"It's just me and you now, kiddo." This is our new reality and it is like I'm just now waking up. There have been too many incomprehensible events in my life over the last six months.
Caleb graduated from Cedarville University and then moved to Minnesota for the summer. Aleks graduated from Carmel High School and then left to be on campus at Anderson University. And Sterling... she has grown up so much this summer. I'm getting glimpses already of the young lady she will become, and I'm all too aware of how quickly her next seven years are going to pass.
I am so thankful for her.

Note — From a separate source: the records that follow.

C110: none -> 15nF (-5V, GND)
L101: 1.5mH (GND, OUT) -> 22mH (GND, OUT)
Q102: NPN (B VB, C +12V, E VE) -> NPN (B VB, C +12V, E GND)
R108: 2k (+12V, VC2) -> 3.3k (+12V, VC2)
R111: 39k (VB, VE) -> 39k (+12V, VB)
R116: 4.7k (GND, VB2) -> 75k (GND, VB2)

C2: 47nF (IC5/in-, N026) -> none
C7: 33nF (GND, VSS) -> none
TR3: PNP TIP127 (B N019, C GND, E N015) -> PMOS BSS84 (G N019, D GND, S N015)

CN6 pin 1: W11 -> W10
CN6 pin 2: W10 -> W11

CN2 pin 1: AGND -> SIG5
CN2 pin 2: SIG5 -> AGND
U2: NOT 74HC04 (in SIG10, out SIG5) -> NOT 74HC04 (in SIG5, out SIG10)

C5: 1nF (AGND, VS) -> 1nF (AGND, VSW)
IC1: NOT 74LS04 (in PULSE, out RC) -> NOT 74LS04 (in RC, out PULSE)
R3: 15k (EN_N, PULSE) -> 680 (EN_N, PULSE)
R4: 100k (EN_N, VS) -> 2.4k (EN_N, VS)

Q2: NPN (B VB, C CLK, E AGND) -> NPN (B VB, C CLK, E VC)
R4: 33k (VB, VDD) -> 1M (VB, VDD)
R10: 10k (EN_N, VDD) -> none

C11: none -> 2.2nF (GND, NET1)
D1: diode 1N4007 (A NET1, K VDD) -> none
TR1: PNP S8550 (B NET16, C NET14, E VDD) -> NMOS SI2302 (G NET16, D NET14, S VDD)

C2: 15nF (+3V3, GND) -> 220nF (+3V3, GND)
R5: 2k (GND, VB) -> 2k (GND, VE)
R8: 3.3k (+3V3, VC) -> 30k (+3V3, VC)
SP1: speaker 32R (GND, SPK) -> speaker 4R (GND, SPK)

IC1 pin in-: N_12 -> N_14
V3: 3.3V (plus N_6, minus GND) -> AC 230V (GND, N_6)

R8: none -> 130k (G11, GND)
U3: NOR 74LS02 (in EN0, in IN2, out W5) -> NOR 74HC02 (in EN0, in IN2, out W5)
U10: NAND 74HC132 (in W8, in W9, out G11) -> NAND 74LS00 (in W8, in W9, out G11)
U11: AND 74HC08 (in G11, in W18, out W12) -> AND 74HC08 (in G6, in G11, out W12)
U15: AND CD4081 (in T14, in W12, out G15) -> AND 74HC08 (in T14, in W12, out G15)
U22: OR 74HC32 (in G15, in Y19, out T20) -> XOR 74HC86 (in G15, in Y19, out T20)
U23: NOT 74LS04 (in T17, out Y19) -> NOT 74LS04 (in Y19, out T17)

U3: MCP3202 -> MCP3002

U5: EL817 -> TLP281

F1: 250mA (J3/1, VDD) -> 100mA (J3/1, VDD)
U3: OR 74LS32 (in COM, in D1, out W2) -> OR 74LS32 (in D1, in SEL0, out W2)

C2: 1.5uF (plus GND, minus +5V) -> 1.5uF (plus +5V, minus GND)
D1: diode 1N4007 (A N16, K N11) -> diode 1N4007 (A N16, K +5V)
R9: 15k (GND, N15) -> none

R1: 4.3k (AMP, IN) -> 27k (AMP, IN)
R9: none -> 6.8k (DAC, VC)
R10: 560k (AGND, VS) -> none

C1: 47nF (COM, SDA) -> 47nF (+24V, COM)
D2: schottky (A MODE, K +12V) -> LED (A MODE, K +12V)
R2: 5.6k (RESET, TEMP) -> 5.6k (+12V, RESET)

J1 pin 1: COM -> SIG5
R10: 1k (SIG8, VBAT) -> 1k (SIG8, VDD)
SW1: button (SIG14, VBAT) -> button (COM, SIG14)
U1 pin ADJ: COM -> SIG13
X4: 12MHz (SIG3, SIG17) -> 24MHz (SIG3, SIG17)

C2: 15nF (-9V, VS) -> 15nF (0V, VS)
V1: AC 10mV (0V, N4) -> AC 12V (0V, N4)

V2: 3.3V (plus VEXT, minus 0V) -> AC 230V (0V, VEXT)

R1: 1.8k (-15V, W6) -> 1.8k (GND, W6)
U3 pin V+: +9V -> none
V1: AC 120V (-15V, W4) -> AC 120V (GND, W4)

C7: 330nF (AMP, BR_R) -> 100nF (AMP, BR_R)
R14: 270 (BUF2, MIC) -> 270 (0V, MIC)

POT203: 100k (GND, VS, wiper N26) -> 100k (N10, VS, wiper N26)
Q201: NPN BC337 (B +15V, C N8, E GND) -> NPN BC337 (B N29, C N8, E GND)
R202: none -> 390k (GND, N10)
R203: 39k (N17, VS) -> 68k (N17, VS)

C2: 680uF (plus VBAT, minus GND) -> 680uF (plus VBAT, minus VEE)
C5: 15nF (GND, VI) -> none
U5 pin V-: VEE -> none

She was the third one to call me "Dad," and now she is the only one left that still sees me with childhood eyes. But oh my, how that is already changing.
I've really gotten to know her this summer. She and I took a road trip alone to see my parents at Myrtle Beach. 14 hours each way, conversations and Taylor Swift. McDonald's and holding our breath through the tunnels were great memories with a six foot stuffed unicorn riding shotgun.
Today she sat with me poolside. After four hours she was clearly bored out of her mind, and the arrival of two sisters, one a high school senior and the other a college student pushed the both of us over the edge. They spoke like California valley girls and their voices were shrill and loud. We packed up our towels and sunscreen, rapidly making our exit.
This evening was about capturing the day. It is time to make memories with this one. I drove her to the local theater and bought two tickets to see Disney's Jungle Cruise with Dwayne Johnson. It was surprisingly good, reminding me of when my uncle Stephen took me to see Indiana Jones and the Temple of Doom when I was about Sterling's age. The universe felt good and full circle today.
After a dinner at Texas Roadhouse (gotta love those rolls), we returned to the apartment and took a late-night stroll with Dinah the dog. Sterling asked if we'd be safe. I showed her the .45 concealed on my hip. She asked me if I'd show her some self-defense moves and so we worked on how to defend and escape an attacker. She nearly broke my foot!
Afterwards we watched Hotel Transylvania and I was stunned how the relationship between Dracula and his daughter mirrored BOTH how I recently had to release Aleks, and also these tender days that I still have with Sterling. I am so filled with emotion. I am so thankful.
I'm fighting my way back into a good place. God has been faithful to me, far more than I deserve. As we were winding the night down, Sterling walked up to me and said, "Dad, I don't know what I'd do without you."
She had my full attention and my whole heart. Our eyes held a steady exchange as smiles broke over both of our faces. Finally I responded, "Sterling, I think I'd be pretty messed up without you."
This day has been such a wonderful experience. This is life. While I still sting from the transition of my two older children, I recognize the magic of this young life that still is under my roof. I am a blessed man. The two big kids are doing what they've been raised to do, but I am not yet done with Unicorn Dreams and Jungle Cruises.